Estoy hablando del clásico bizcocho de yogur. Lo voy a explicar como si estuviera dando la recetita a lo Eva Arguiñano.

Hacer un bizcocho es supersencillo, no se tarda nada y es un postre que gusta a todo el mundo sin distinción de edad o condición. Se mezclan en un bol tres huevos con un yogur de limón y a continuación, utilizando como medida el vasito del yogur, se le añaden 2 medidas de azúcar, 3 de harina, 1 de aceite y un sobre de levadura. Se bate todo hasta conseguir una mezcla compacta. Si, además, quieres darle un toque más dulce y apetitoso, puedes añadir trocitos de chocolate puro y nueces. Con el fin de evitar que estos ingredientes se queden en el fondo, solo tienes que rebozarlos en harina. Precalientas el horno y metes el molde previamente untado y requeteuntado en mantequilla con la masa dentro. En media horita tienes tu sabroso bizcocho. Para comprobar que esté bien horneado, pínchalo con un cuchillo. Si después de acuchillarlo, el filo del arma sale seco es que tu bizcocho está terminado. Y si no quieres darle un susto a tu bizcocho, apaga el horno, abre la puerta y déjale que durante cinco minutos coja el aire del exterior para que al salir no se traume y todo lo que ha subido, termine por bajar (Gracias, Tarta por el consejo, no sirvió de nada porque el susto se lo había dado ya, como era Halloween).

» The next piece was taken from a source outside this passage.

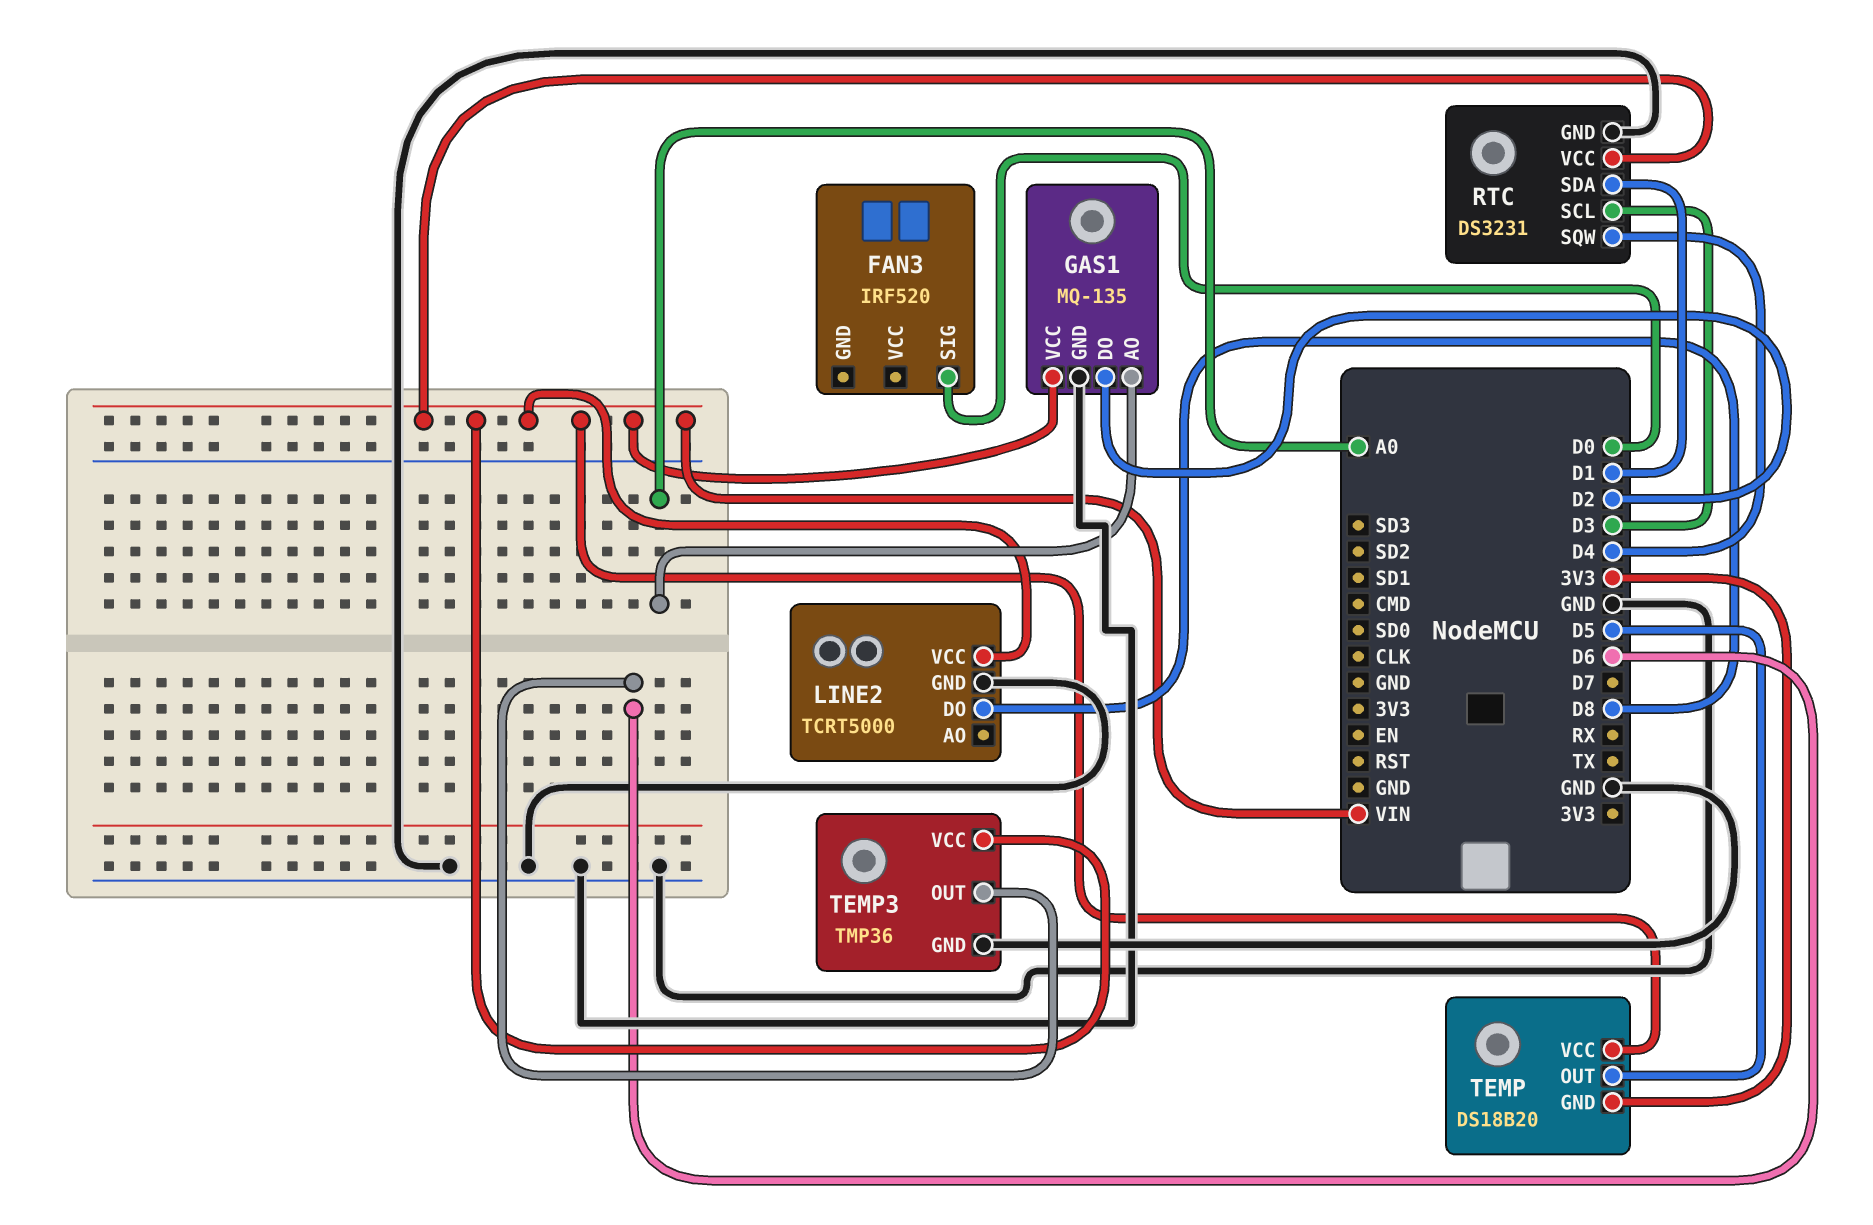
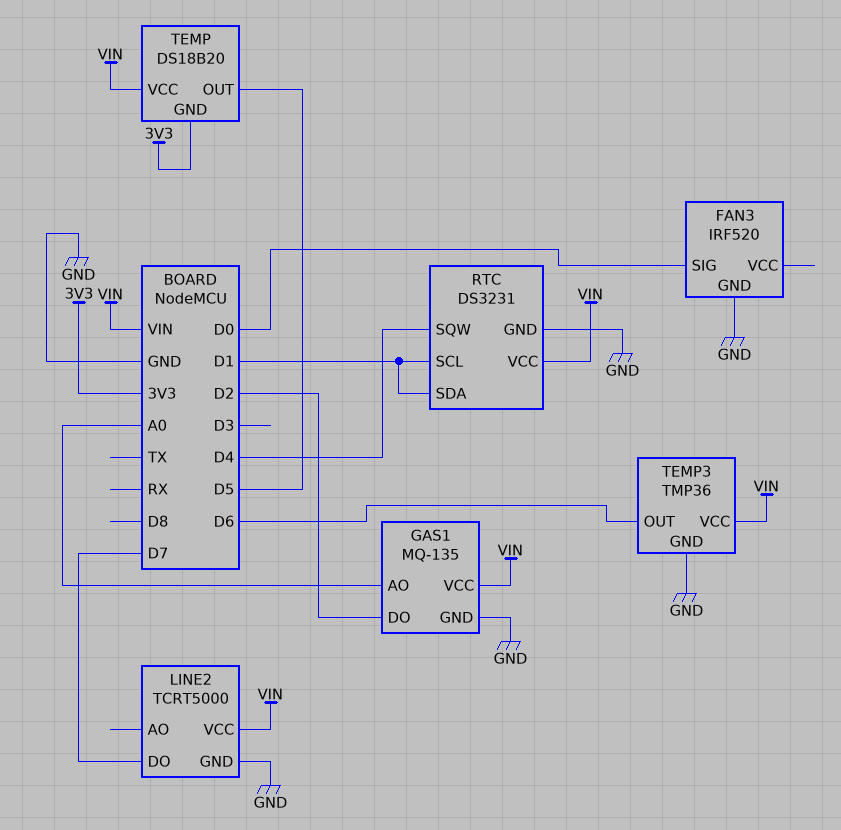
FAN3 pin GND: none -> GND
LINE2 pin DO: D8 -> D7
RTC pin SCL: D3 -> D1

El truco de la harina jamás me ha funcionado, pero estoy pensando que me empiezan a gustar las nueces fundidas con chocolate quemado en la base del bizcocho.

Como os decía, decidí hacer un bizcocho cuyo fin era animar a una persona especial que estaba un poco triste. Empecé a hacerlo con mucho cariño y amor. Además, es curioso, porque siempre me pillan por teléfono con las manos en la masa y siempre respondo con entusiamo: “Estoy haciendo un bizcocho”. Normalmente la gente me da muy buenos consejos para culminar esa muestra de amor sincero que me sale del corazón. Fui a comprar una harina de bizcochos al mercadona, esa superficie tan entrañable con productos que siempre intentan facilitarnos la vida. De esta forma, no tenía que echar levadura, porque esa harina radiactiva ya viene con la levadura incorporada. Me puse a ello, pues, y con toda mi ilusión metí el molde y su contenido en el horno. Olía a cielo hasta que empezó el infierno a los cinco minutos, más o menos. Bajé la temperatura y el fluido dulzón a lo cazafantasmas encontró una salida y empezó a desbordarse por un lateral del molde. Haciendo frente a la adversidad con paciencia y devoción fui retirando amorosamente el aborto de bizcocho que fluía sin descanso, hasta que ambas, la paciencia y la devoción se me acabaron y me cansé y dejé que se quemara fuera del molde. La masa por supuesto no solo se quemó por fuera, sino que también se apelmazó a fuego lento por abajo, convirtiéndose en una pastaza de azúcar, chocolate y nueces abrasadas. En el interior, se estaba cociendo una especie de sistema anárquico que se rebelaba contra la subida de la levadura incorporada en la harina.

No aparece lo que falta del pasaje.